Thursday, May 22, 2008

CUDA Shouda Woulda

Nvidia is known as the leading graphic chip (GPU) company. Their chips are in high performance PCs and video game cards. The complexity of a GPU surpassed the Intel Pentium processor several years ago. Today's Intel chips have two cores soon going to four. Nvidia GeForce8 GPUs have 128 stream processor cores running at clock rates exceeding 1GHZ. Nvidia has recently created an open programming environment to allow 3rd party development for new applications. This platform, named CUDA, for Compute Unified Device Architecture, is available for free from the Nvidia website accompanied by with numerous application notes and benchmarks.

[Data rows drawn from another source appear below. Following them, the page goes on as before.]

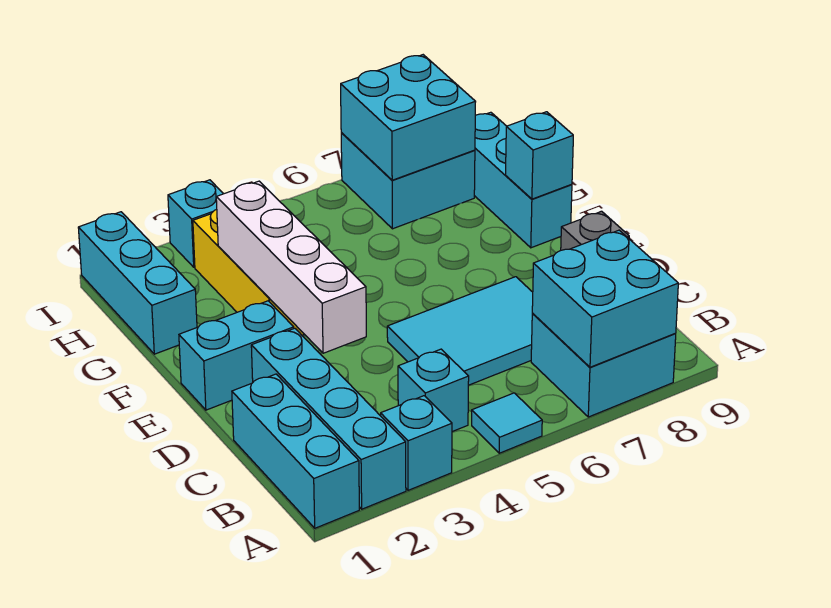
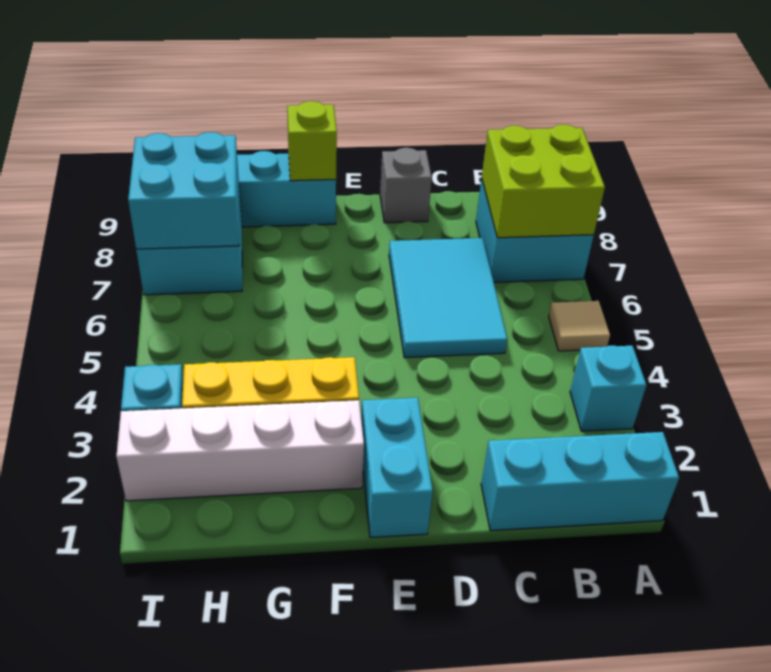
cyan brick A2:D2 level 1 -> none
cyan tile A5 level 1 -> tan tile A5 level 1
cyan brick A7:B8 level 2 -> lime brick A7:B8 level 2
cyan brick B4 level 1 -> none
white brick D3:G3 level 2 -> white brick F2:I2 level 1
cyan brick F9 level 2 -> lime brick F9 level 2
cyan brick G1:I1 level 1 -> none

CUDA solutions will soon move into the SuperComputer domain like approaches based on IBM Cell, Intel Pentium and AMD Operon. IBM expects to regain the spot of the Top 500 when they attain PetaFlop performance on LinPack benchmarks in the next few days. (One peta equals a quadrillion, or one million billion). According to EE Times, May 12, 2008, the IBM solution is based on 12,000 Processors and consumes 4MegaWatts.

Stanford has a program for configuring a compute cloud from individual PS3s (like the SETI program). These solutions offer a potentially higher parallelism (think of 1 million Sony PS3 crunching the same problem), but inter-node communication is limited to DSL/Cable Modem bandwidths. The IBM supercomputer bandwidth is ~1 billion times higher.

The next milestone after Peta is Exa, one billion billion floating point calculations per second. That threshold could be reach in four years. It would be like everybody on the planet using a Pentium CoreDuo computer to crunch the same problem. How about World Peace for a start?